八束は山の中に潜伏している陣から少し離れ、切り立った崖、皇宮の背面が見下ろせる位置まで来た。草むらからゆっくり顔を覗かせ、皇宮を見下ろすと人の気配が薄かった。皇宮の背面、北側は後宮となっている。華やかな小鳥の囀りのような笑いが耐えない場所かと思っていたが、まるで無人の宮のように静かだ。
「人がいないのか…?」
それならば制圧する時も楽でいいのだが。その時、後ろからついてきていた柊が首を振った。

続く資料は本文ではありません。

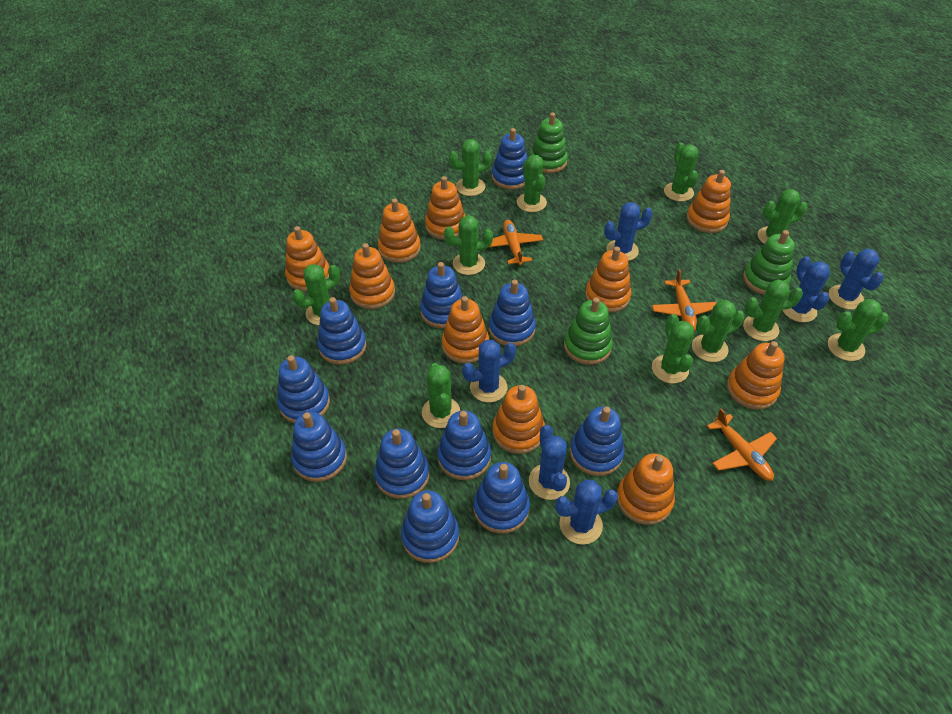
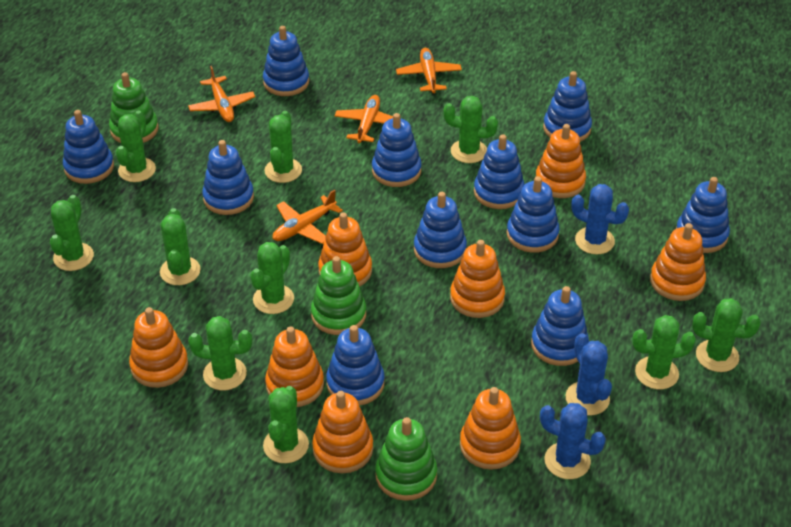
blue cactus: 6 -> 3
green cactus: 11 -> 10
orange plane: 3 -> 4
orange stacking toy: 10 -> 8

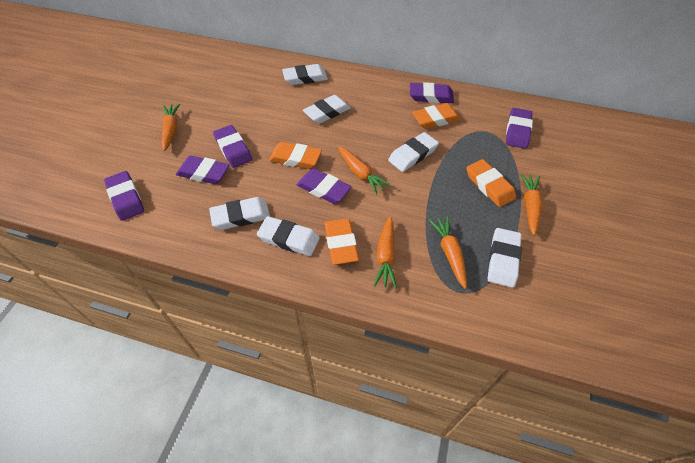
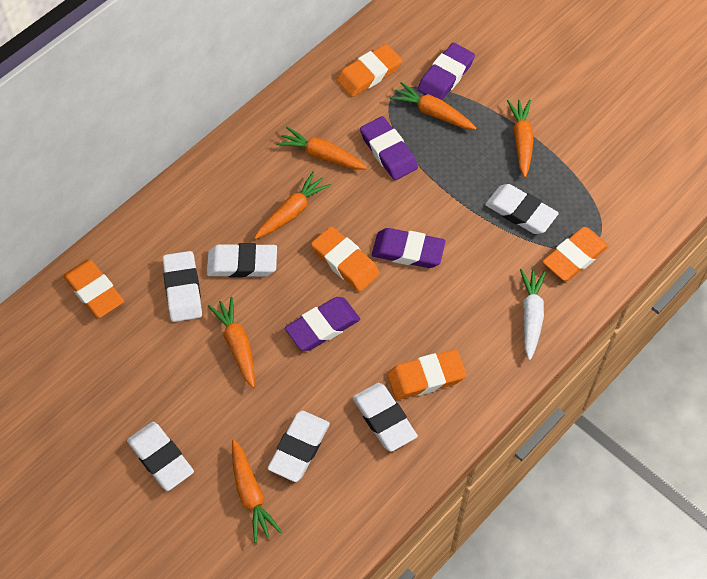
orange carrot: 5 -> 6
orange eraser: 4 -> 5
purple eraser: 6 -> 4
white carrot: 0 -> 1

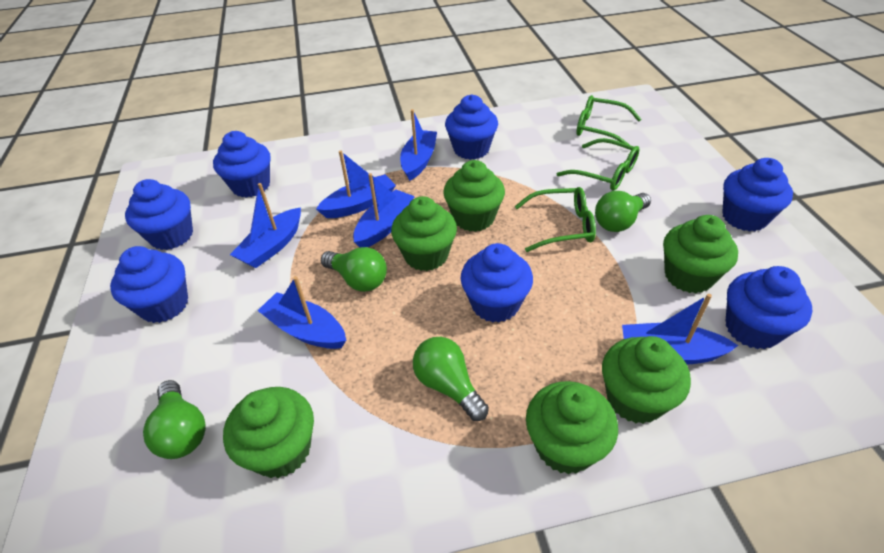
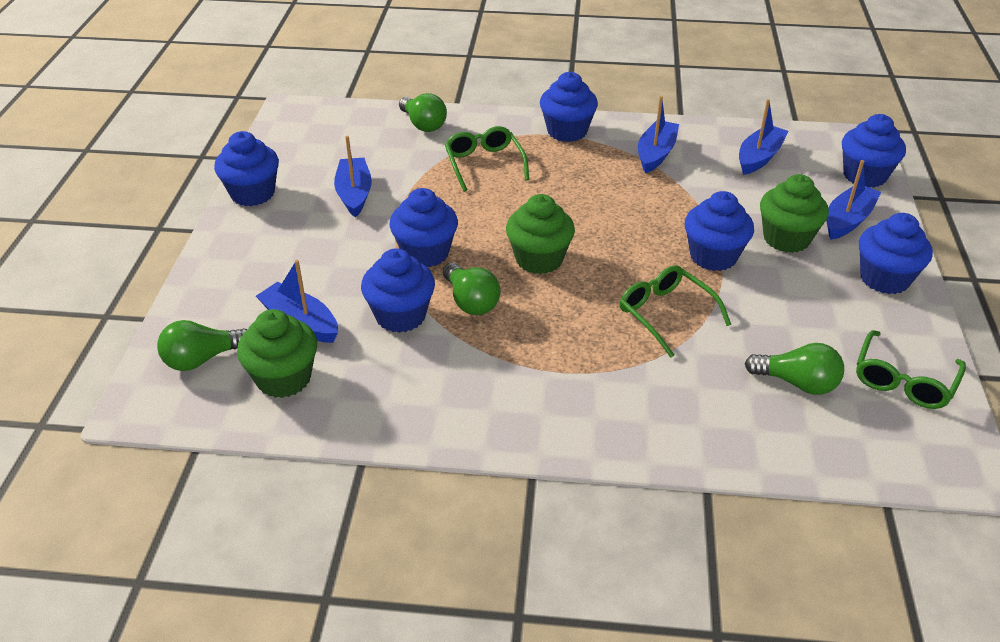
blue boat: 6 -> 5
green cupcake: 6 -> 3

「いや、中には人がいる。日照雨が調べて教えてくれたけど、どうやら姫たちはそれぞれの宮に軟禁されているらしい」
八束は息を呑んだ。母の時以上に後宮には恐怖が渦巻いている。その時、八束と柊の周りをぼんやりとした小さな灯が囲んだ。敵の松明の灯かと八束は剣を抜き、柊は弓を構えた。しかし、それが蛍であるとわかると二人は同時に安堵の息を吐いた。

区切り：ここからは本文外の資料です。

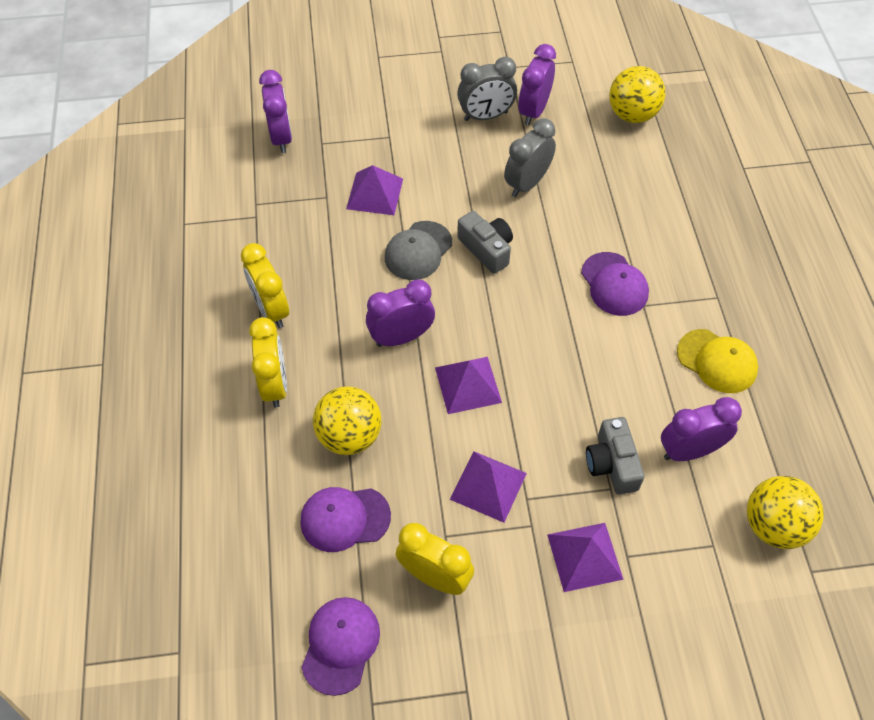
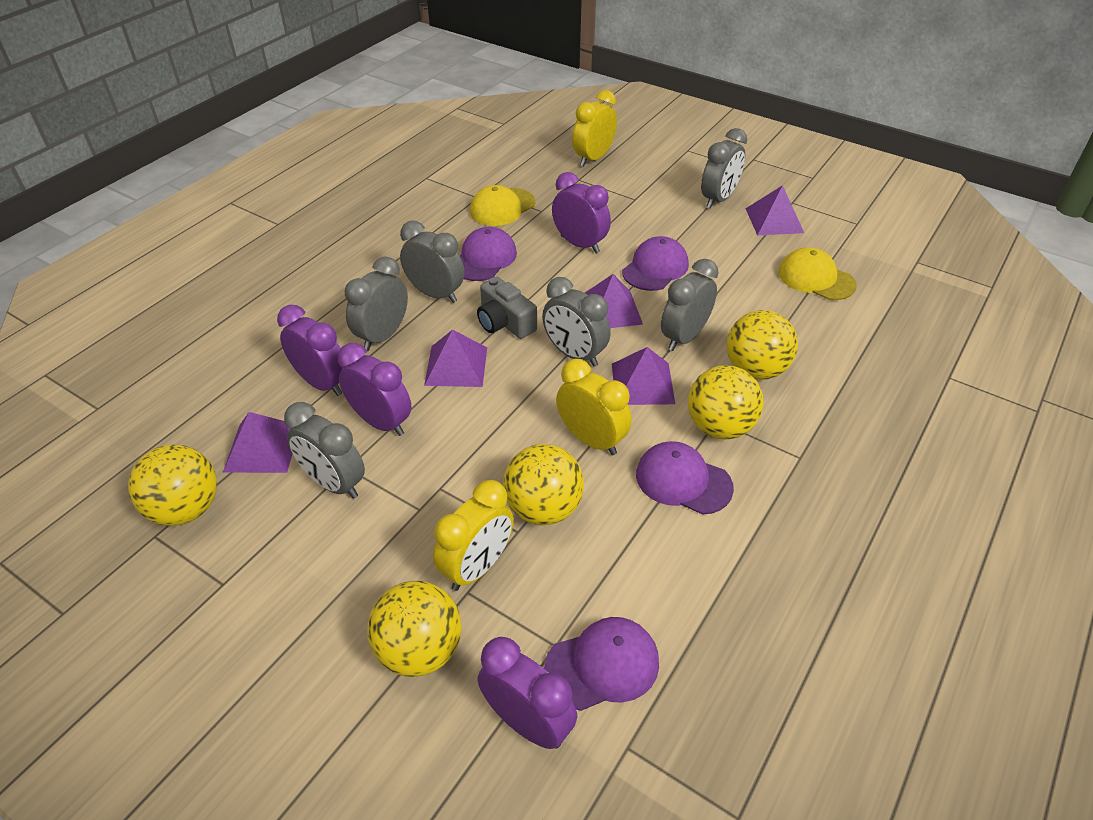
grey camera: 2 -> 1
grey cap: 1 -> 0
grey clock: 2 -> 6
purple cap: 3 -> 4
purple pyramid: 4 -> 5
yellow ball: 3 -> 5
yellow cap: 1 -> 2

「な…なんだぁ、蛍か。季節外れだとは思ったけどここは麗扇京だったね」
柊は気の抜けた声を出した。
「しかし、ここまで蛍が来るとは。蛍の住処の水場からは少し離れているのに」
八束は辺りを見渡して、蛍に指を近づけると指先に蛍が留まり淡い光を発していた。
「不思議な土地柄、もう何も驚かないよ」
柊は呆れような声を出した。蛍の光が崖下の皇宮を照らした。
「この崖、鹿くらいなら降りられると思うんだよね」
柊がぽつりと呟いた。
「実はわたしも同じことを考えていた。幼い頃、鹿がこの崖を下ったのを見たことがある。ただの野生の鹿だと思ったのだが、母上は言っていた。あれは神鹿だと」
神聖な麗扇山に住う神鹿。その記憶を鹿鍋で思い出した八束はこう考えた。
「鹿が降れるのなら、馬も降れる。私は明朝、この崖から奇襲を仕掛けようと思う」
これが、八束の隠し持った奇策であった。
「それ…馬に鹿って書いて馬鹿って読むんだよ」
柊に呆れられ、馬鹿じゃないのかと言われているのかと思った。しかし、柊は笑いを溢した。
「馬鹿作戦だね。嫌いじゃないよ」
蛍に照らされた柊の笑顔は綺麗だった。
「戦いの時、あなたに背中を預けたい」
柊は心地よい風を感じるように瞼を閉じた。八束も柊に背中を預けて戦えたらとても心強いだろうと感じた。
「背中だけでなく、心も預けていいだろうか」
柊はしばらく八束の言葉を考えたようだった。その沈黙の間が、八束には長く鼓動がうるさくて胸が破裂しそうだった。
柊はそっと、八束の額の傷痕を撫でた。そして傷痕に唇を寄せ、触れるだけの口付けを落とした。
「これは勇ましい者の証。あなたは強い、負けない。あなたの優しい心は預かるから、戦場では非情な判断を躊躇わないで」
視界の端にちらちらと蛍が映った。そっと柊の唇が離れていく時、寂しさを感じた。